El reto de la vivienda accesible en el mundo

Enrique de la Madrid

En su edición más reciente, la revista National Geographic dedicó una serie de diversos artículos al tema de las ciudades, y uno de los que más llama la atención es la problemática que enfrentan muchas personas alrededor del mundo para costear una vivienda cerca de sus lugares de trabajo o, simplemente, en alguna zona céntrica de la ciudad.

Por ejemplo, en San Diego, California, 1,500 personas duermen diariamente en sus automóviles en una de las 35 ubicaciones que ofrece el programa Estacionamiento Seguro de la ciudad. Los estacionamientos cuentan con sanitarios públicos y la gente paga por acceder a duchas comunitarias.

El proyecto de Estacionamiento Seguro comenzó en Santa Bárbara, también en California, hace más de una década y ya se expandió por toda la costa oeste de los  Estados Unidos. Según el artículo, muchos de los residentes provienen de familias que vivieron en la región durante generaciones, pertenecieron a la clase media pero enfrentaron dificultades financieras al perder su empleo, por un aumento significativo en el alquiler de su vivienda, un divorcio, una eventualidad médica o incluso por alguna adicción.

Lo deseable es que las personas vivan cerca de sus trabajos o escuelas y que hagan su vida diaria sin la necesidad de recorrer grandes distancias, pero eso no es costeable para la mayoría de la gente, inclusive en ciudades ricas que aglomeran a personas con ingresos altos.

Uno de los casos más emblemáticos es el de Hong Kong, la ciudad más cara del mundo para comprar una vivienda. Un trabajador bien calificado del sector servicios en Hong Kong,  ciudad que se caracteriza por tener uno de los mejores niveles salariales en el mundo, necesita trabajar más de 20 años para poder pagar un apartamento de 60 metros cuadrados cerca del centro de la ciudad, un trabajador poco calificado no podría aspirar a ello.

Un departamento de 22 metros cuadrados cuesta, en promedio, un millón de dólares en una buena zona de Hong Kong. El metro cuadrado promedio en la ciudad supera los 300 mil pesos y es tan caro que los arquitectos están construyendo casas de 10 metros cuadrados hechas con tuberías de hormigón.

En países ricos como Nueva Zelanda, muchos votantes demandan prohibir la venta de viviendas a extranjeros, ya que el mercado inmobiliario se ha encarecido para los habitantes de la ciudad, mientras que los inversionistas extranjeros no siempre se mudan a Nueva Zelanda una vez adquirida la casa.
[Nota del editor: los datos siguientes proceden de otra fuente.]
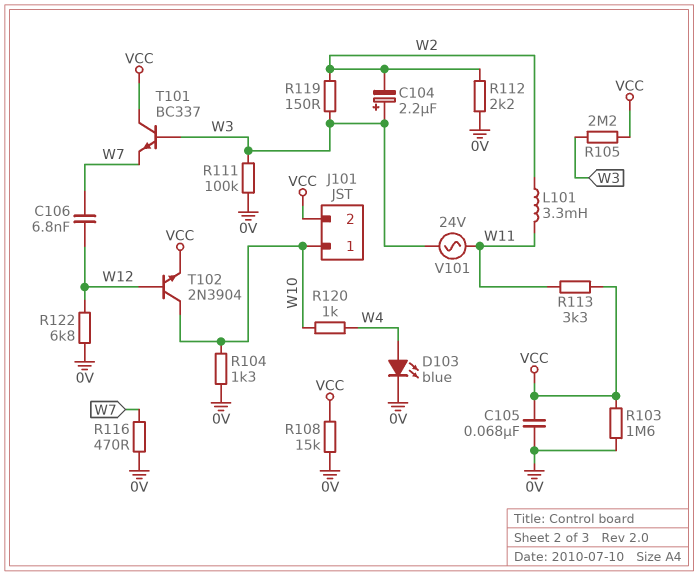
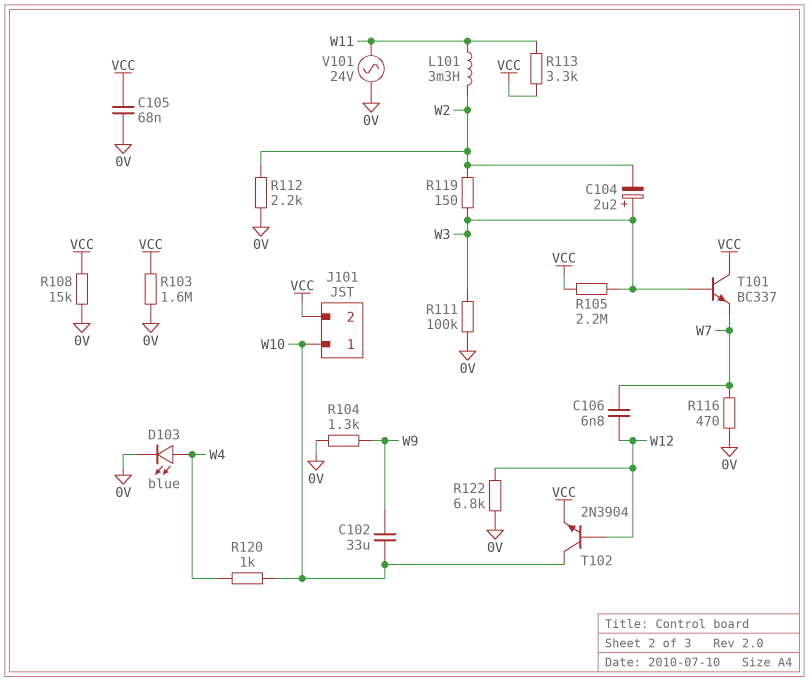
C102: none -> 33uF (W9, W10)
R104: 1.3k (0V, W10) -> 1.3k (0V, W9)
V101: AC 24V (W3, W11) -> AC 24V (0V, W11)

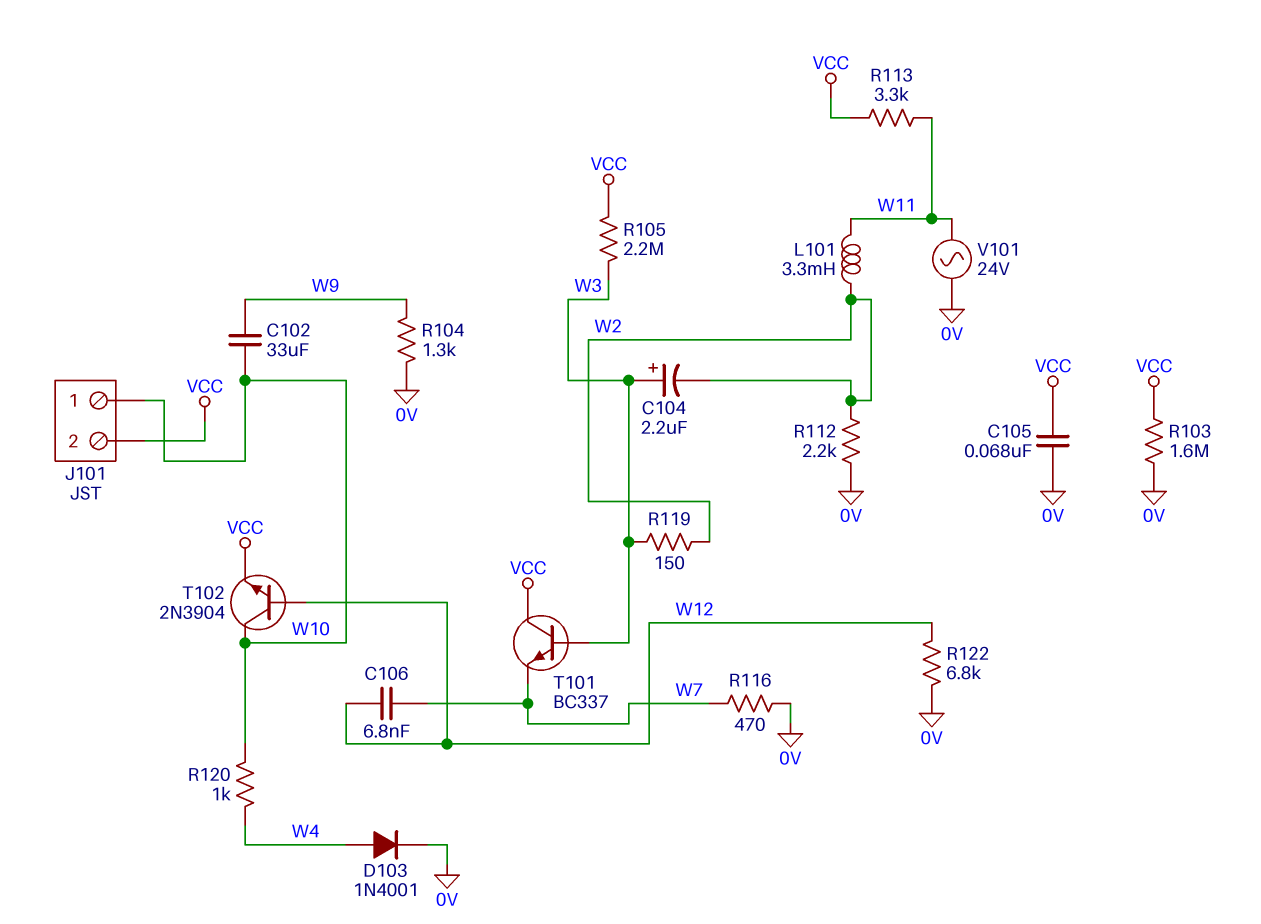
D103: LED blue (A W4, K 0V) -> diode 1N4001 (A W4, K 0V)
R108: 15k (0V, VCC) -> none
R111: 100k (0V, W3) -> none

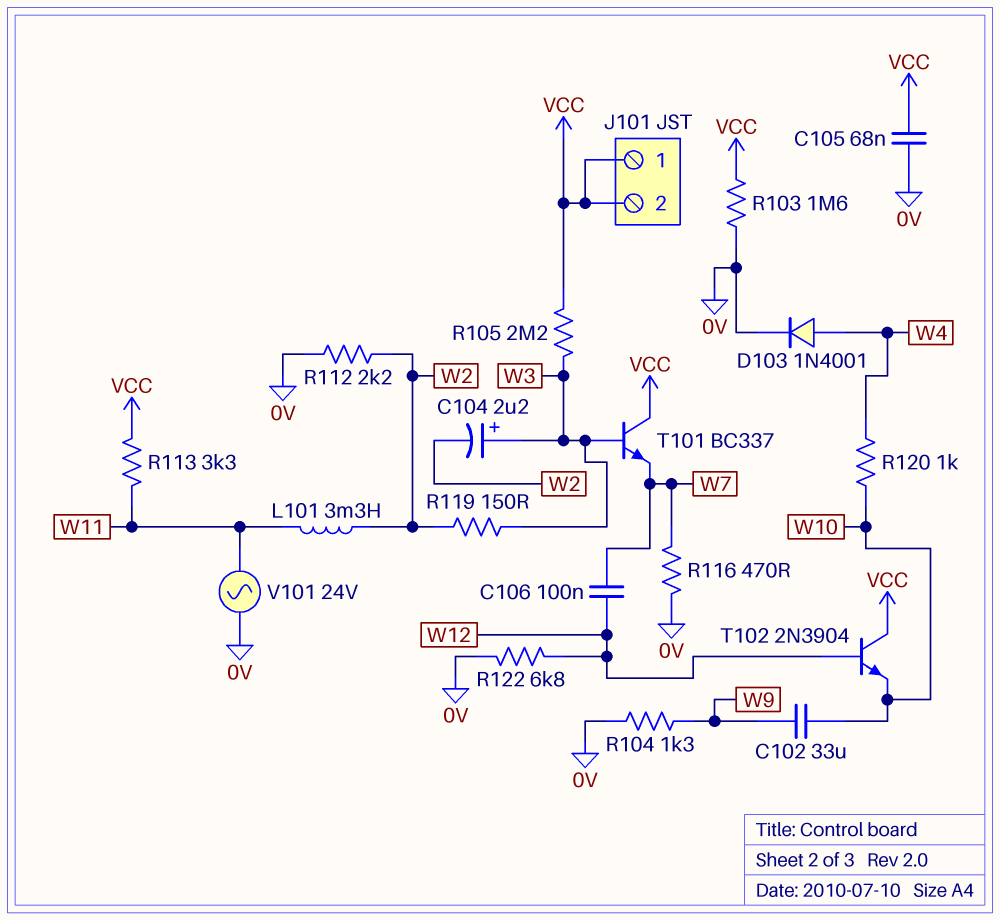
C106: 6.8nF (W7, W12) -> 100nF (W7, W12)
J101 pin 1: W10 -> VCC
T102: NPN 2N3904 (B W12, C W10, E VCC) -> NPN 2N3904 (B W12, C VCC, E W10)

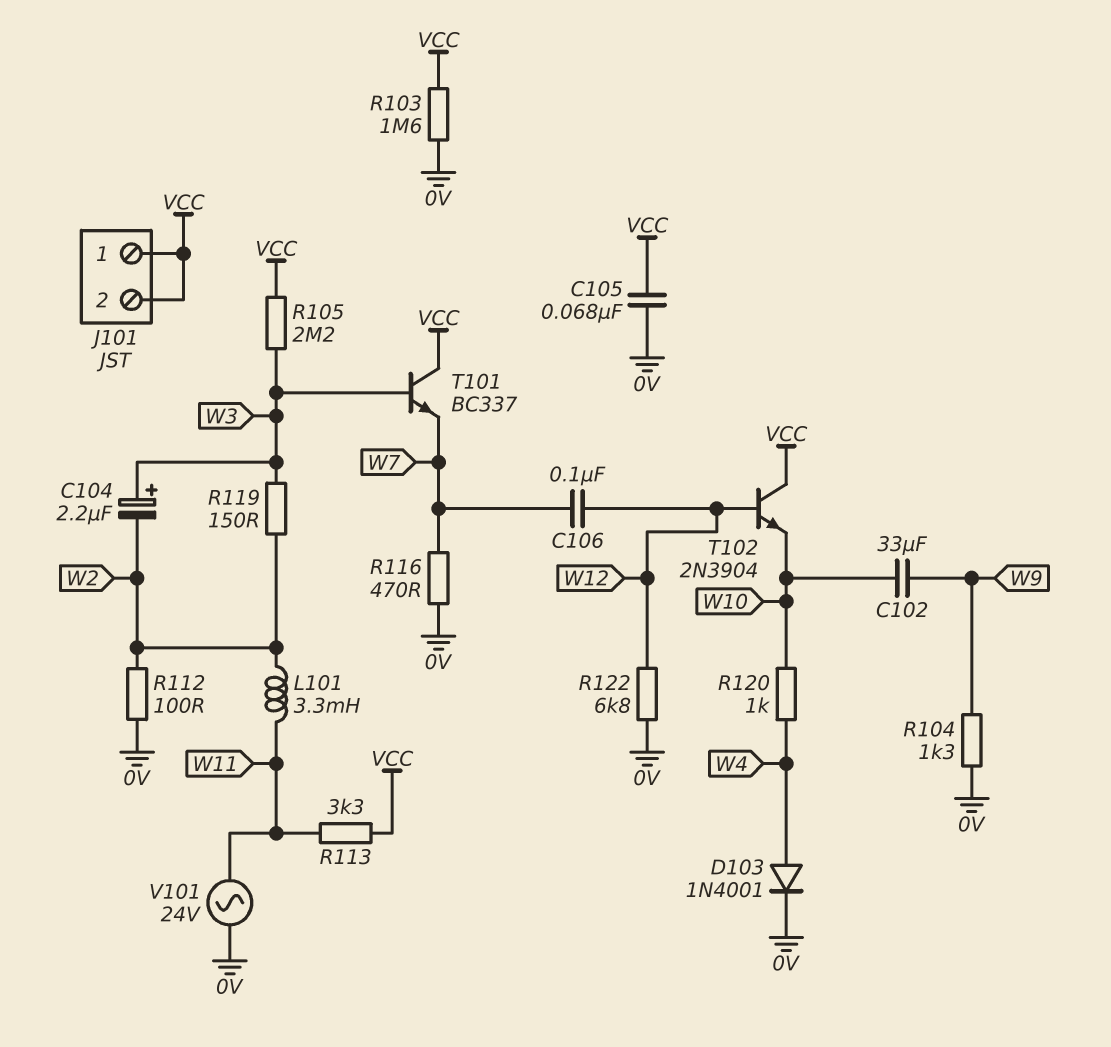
R112: 2.2k (0V, W2) -> 100 (0V, W2)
Este problema global de encarecimiento de la vivienda ha generado que a los millennials se les conozca como la generación que no pueden comprar una casa, ya que los precios en las ciudades han subido tanto que es prohibitivo.

El problema es bastante complejo y no se soluciona simplemente con construir más viviendas a las afueras de las ciudades, ya que la gente necesita estar cerca de sus centros de trabajo o estudio.
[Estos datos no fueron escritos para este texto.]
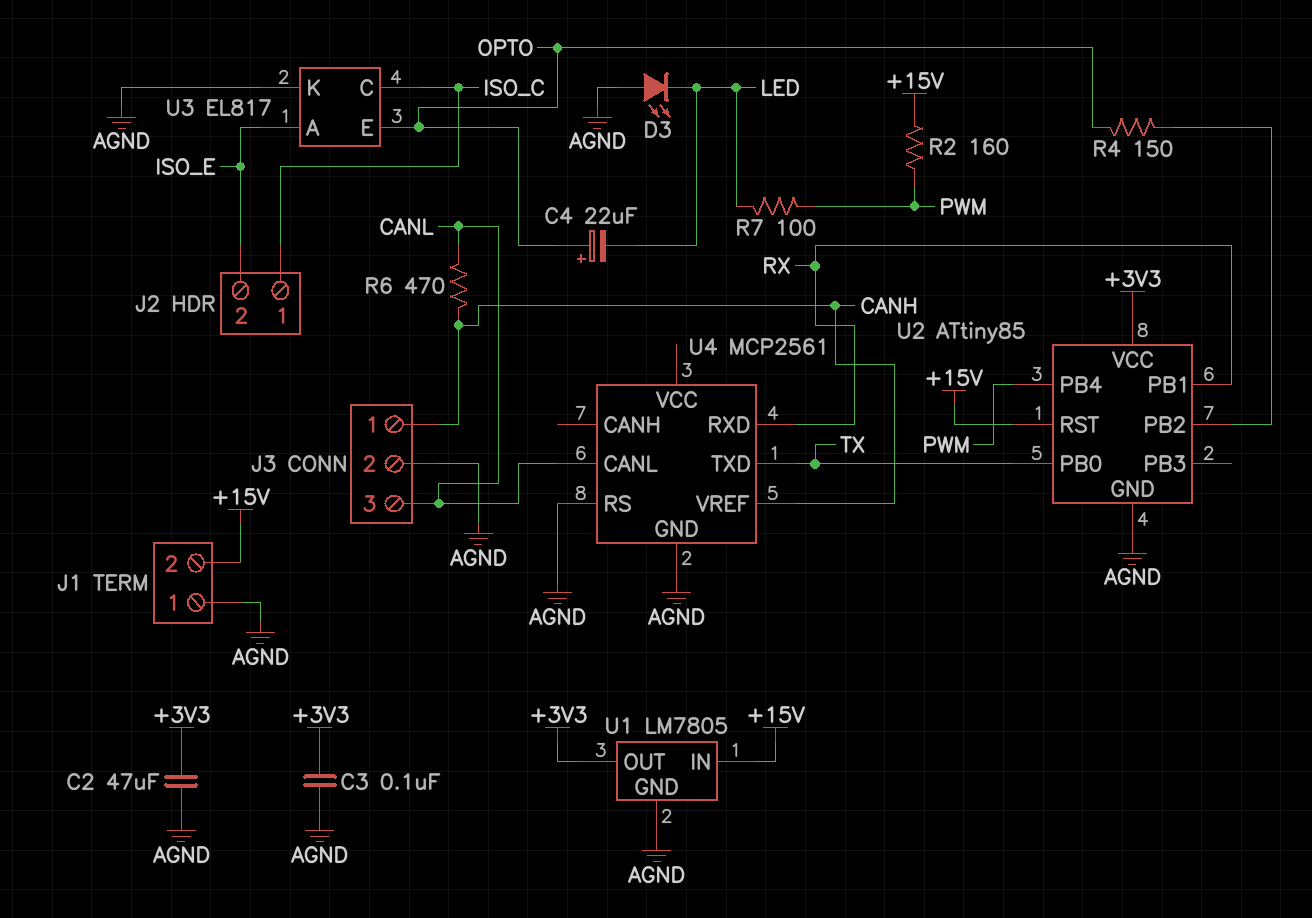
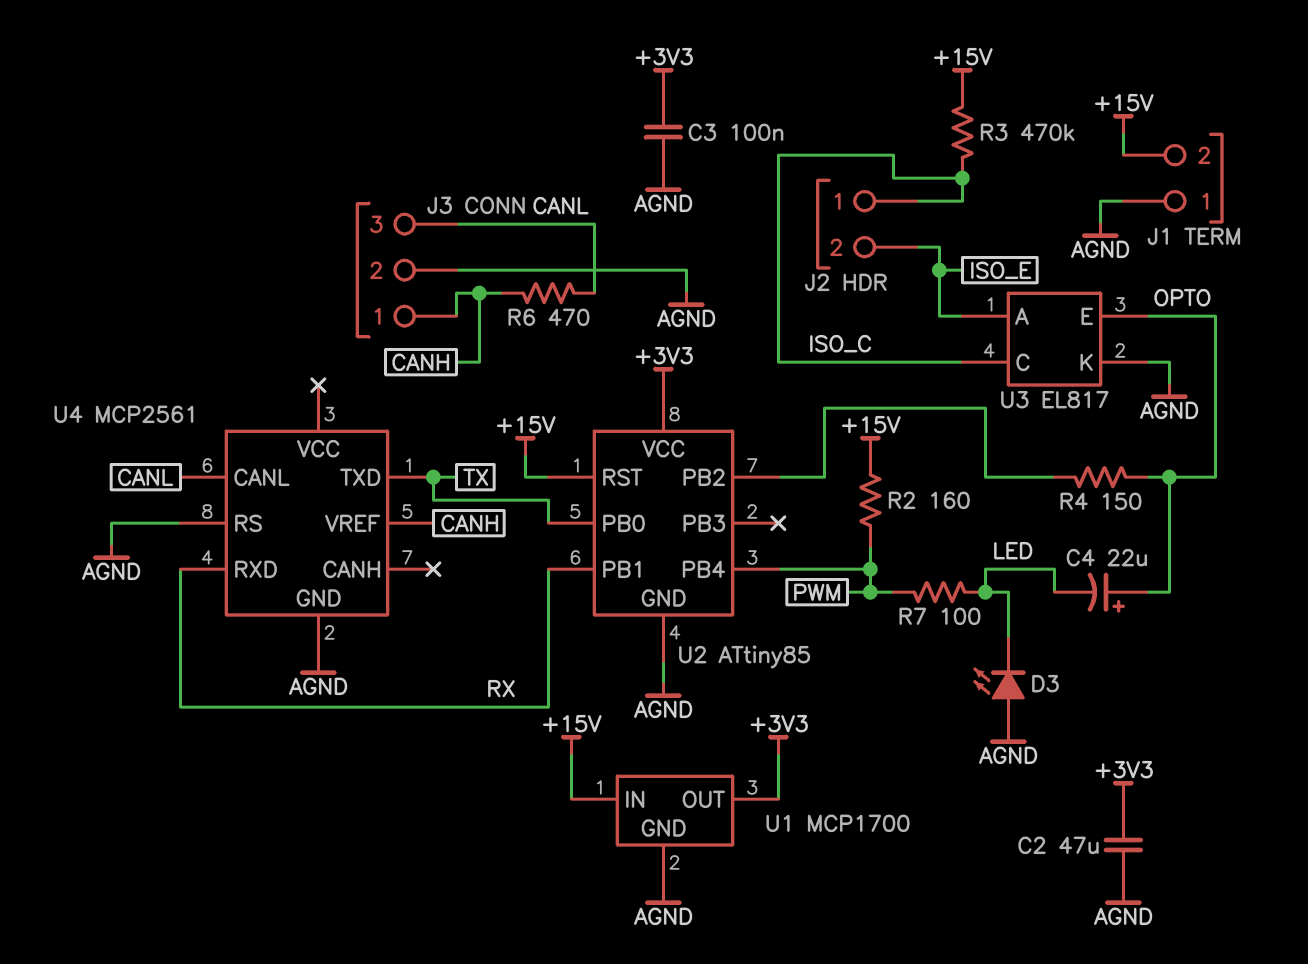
R3: none -> 470k (+15V, ISO_C)
U1: LM7805 -> MCP1700

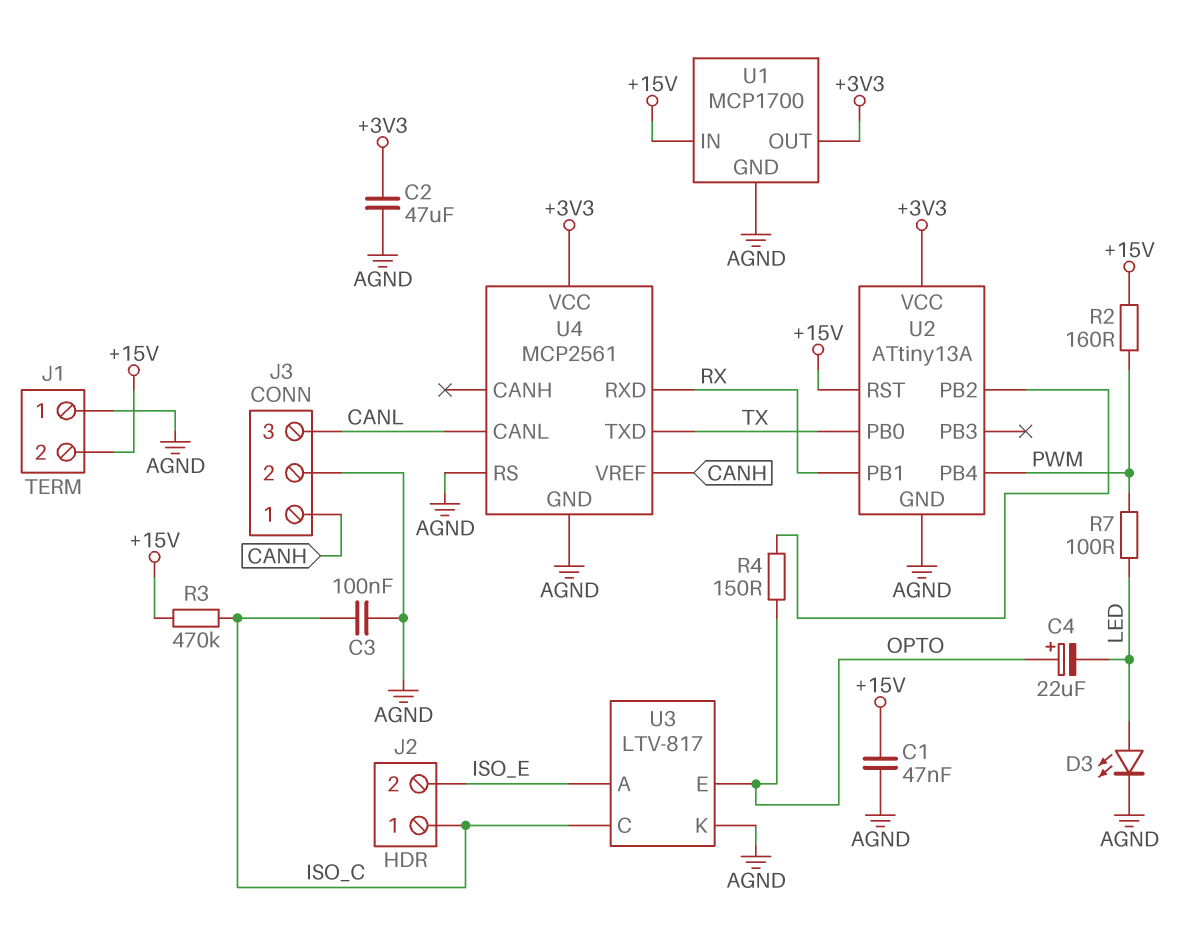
C1: none -> 47nF (+15V, AGND)
C3: 100nF (+3V3, AGND) -> 100nF (AGND, ISO_C)
D3: LED (A AGND, K LED) -> LED (A LED, K AGND)
R6: 470 (CANH, CANL) -> none
U2: ATtiny85 -> ATtiny13A
U3: EL817 -> LTV-817
U4 pin VCC: none -> +3V3

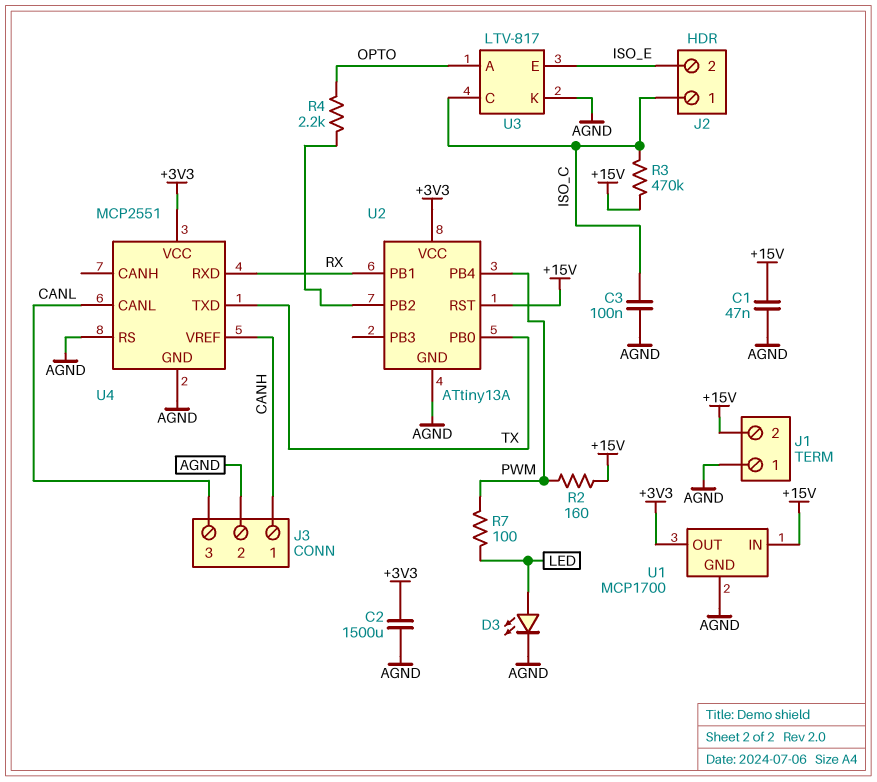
C2: 47uF (+3V3, AGND) -> 1500uF (+3V3, AGND)
C4: 22uF (plus OPTO, minus LED) -> none
R4: 150 (OPTO, U2/PB2) -> 2.2k (OPTO, U2/PB2)
U3 pin A: ISO_E -> OPTO
U3 pin E: OPTO -> ISO_E
U4: MCP2561 -> MCP2551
Por ejemplo, más del 20% de la infraestructura inmobiliaria de China está desocupada y esto sucede en parte porque el gobierno apoya la construcción de grandes y bien planificados complejos urbanos que, a pesar de ofrecer grandes ventajas, tardan años en llenarse, tiempo en el que se les conoce como ciudades fantasma. La gente no quiere alejarse de los lugares dónde encuentra sus necesidades laborales, de consumo y desarrollo satisfechas.

Por otro lado, en la zona metropolitana del Valle de México comprar o alquilar una vivienda que está alrededor de las principales zonas de trabajo es muy caro, mientras que la opción de vivir en desarrollos habitacionales a las afueras de la zona metropolitana implica un deterioro en la calidad de vida por las horas de traslado y los constantes asaltos en el transporte público.

Únicamente del Infonavit hay 600 mil casas abandonadas, y muchas de ellas están en esa condición debido a la considerable distancia que se tiene que recorrer hacia los centros de trabajo. Además, según el Secretariado Nacional del Sistema Nacional de Seguridad Pública,  en enero y febrero de este año se cometieron más de tres mil robos, la mayoría con violencia, en el transporte público colectivo de la zona metropolitana de la Ciudad de México (Ciudad de México y Estado de México).

De acuerdo a varios expertos, debemos acelerar la densificación de las ciudades, así como  aprovechar el avance tecnológico para incrementar el trabajo remoto e inclusive reducir jornadas laborales para evitar la saturación de vialidades y del transporte público, lo que mejoraría el nivel de bienestar de las familias, especialmente aquellas que viven en las partes más lejanas de las ciudades.

En próximas entregas elaboraré sobre algunas propuestas para enfrentar el problema de vivienda accesible en las ciudades, así como algunos proyectos innovadores para el diseño de ciudades en el futuro, los cuales tienen mucho potencial para resolver problemas de movilidad urbana y vivienda.